The liberty interest protected by the due process clause "encompasses an individual's freedom to work and earn a living." Bollow v. Federal Reserve Bank of San Francisco, 650 F.2d 1093, 1100 (9th Cir. 1981). "[W]hen the government dismisses an individual for reasons that might seriously damage his standing in the community, he is entitled to notice and a hearing to clear his name." Id. "To implicate constitutional liberty interests, however, the reasons for dismissal must be sufficiently serious to `stigmatize' or otherwise burden the individual so that he is not able to take advantage of other employment opportunities." Id. at 1101. Moreover, to infringe upon a constitutionally protected liberty interest, the charges must be published. Bishop v. Wood, 426 U.S. 341 (1976). Although plaintiff was not dismissed by defendants, he argues that he was denied a similar interest in his right to run the assessor's office under ORS § 204.601(2) and, in addition, he contends that he suffered stigmatizing statements.

As noted above, although employees of the assessor's office serve at the pleasure of the assessor, that control is circumscribed by the CBA in place. Defendants had no power to deprive plaintiff of his right to run the office and any attempt to do so that went beyond the CBA would have no effect despite plaintiff's fears, especially since the Board did not have authority to remove him. Moreover, "[c]harges that carry the stigma of moral turpitude" such as dishonesty or immorality "may implicate a liberty interest, but charges of incompetence or inability to get along with others do not." Wheaton v. Webb-Petett, 931 F.2d 613, 617 (9th Cir. 1991). The alleged defamatory statements in this case do not involve charges of dishonesty or moral turpitude, but rather implicate poor management qualities of plaintiff in running the assessor's office. Defendants asserted that plaintiff's management style has resulted in significant legal liability, a large number of tort and worker's compensation claims, and significant turnover. The mere fact that the charges may be unfair or untrue does not give rise to a constitutional claim: "The Due Process Clause of the Fourteenth Amendment is not a guarantee against incorrect or ill-advised personnel decisions." Bishop v. Wood, 426 U.S. at 350.

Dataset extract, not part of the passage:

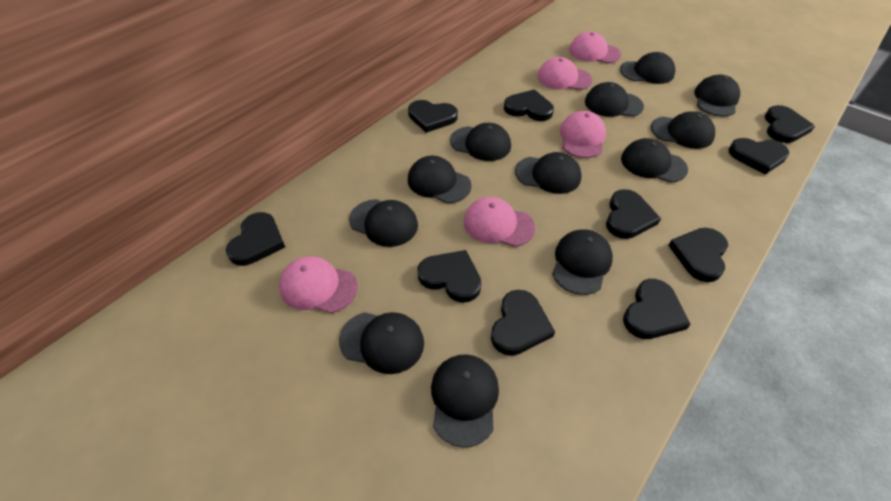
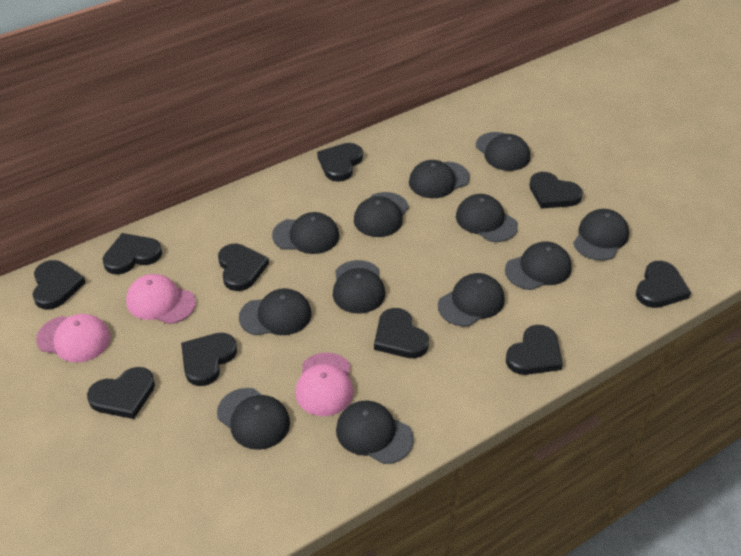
pink cap: 5 -> 3

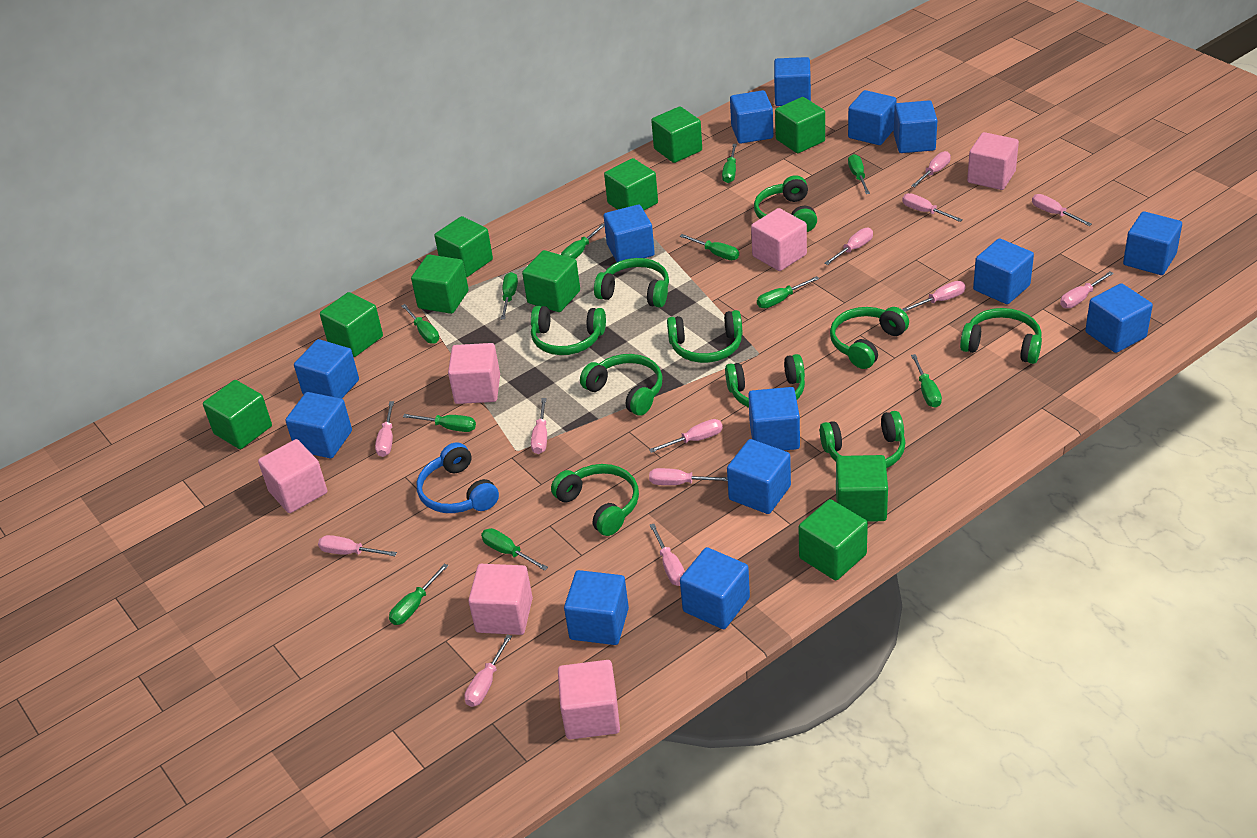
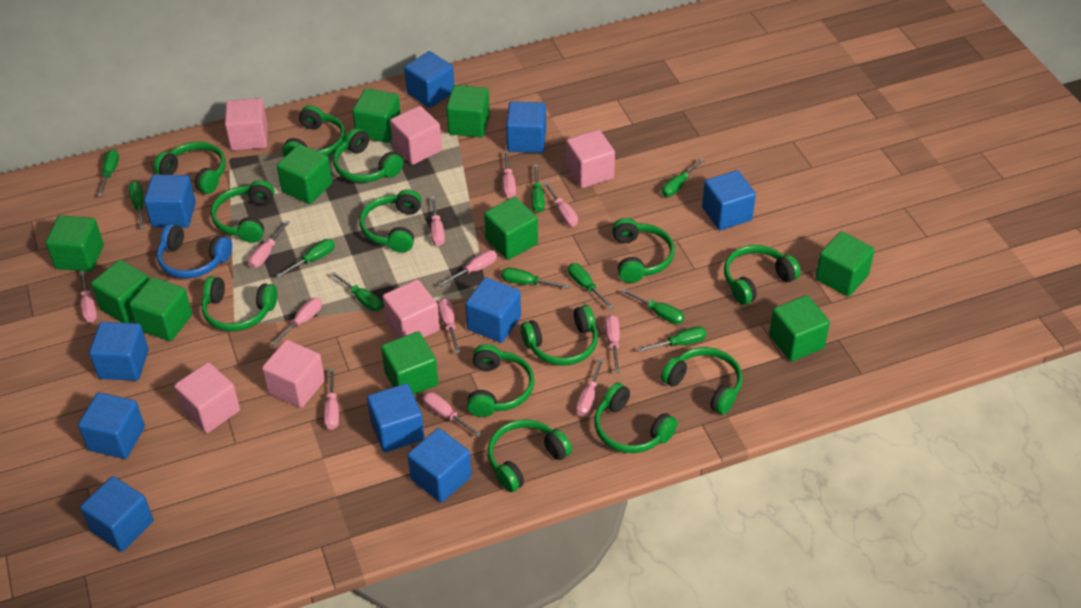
blue cube: 14 -> 10
green headphones: 10 -> 13
green screwdriver: 11 -> 10
pink screwdriver: 13 -> 12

Allegations that exclude a person permanently from a profession may also infringe a constitutionally protected liberty interest, even if they do not rise to the level of moral turpitude. Roley v. Pierce County Fire Protection District No. 4, 869 F.2d 491, 496 (9th Cir. 1989). Plaintiff does not suggest he has been excluded from the appraisal profession. Accordingly, defendant's motion for summary judgment is granted as to this claim as well.

Plaintiff, in essence, attempts to elevate a political standoff between an elected official and other elected officials regarding the management of the elected official's office, to a constitutional magnitude. Courts should not entertain such political squabbles. It is all but a given that in politics, truth often does not play the leading role and political activity invariably involves attempts to cast those aspiring for or in office in a negative light which may or may not be fair. If every instance of such activity implicated the Constitution, courts would effectively usurp the role of the voters in vetting those seeking office. Article III of the Constitution and the First and Fourteenth Amendments were not drafted with such a role in mind. Accordingly, in addition to the reasons stated above as to why summary judgment is appropriate, defendant Main is also entitled to absolute legislative immunity for his political activity in this matter. See Bogan v. Scott-Harris 523 U.S. 44, 53-54 (1998) (Local legislators are entitled to absolute immunity from section 1983 liability for actions taken in the sphere of legitimate legislative activity regardless of motive or intent even if that intent is allegedly to intimidate and silence plaintiff and deter and prevent him from effectively exercising his constitutional rights).

In addition, because, at a minimum, plaintiff fails to demonstrate that his alleged right to control his employees and speak unfettered by the Board of Commissioners is clearly established, defendant Main is also entitled to qualified immunity.

CONCLUSION

For the reasons stated above, defendants' motion for summary judgment (#8) is granted and this action is dismissed.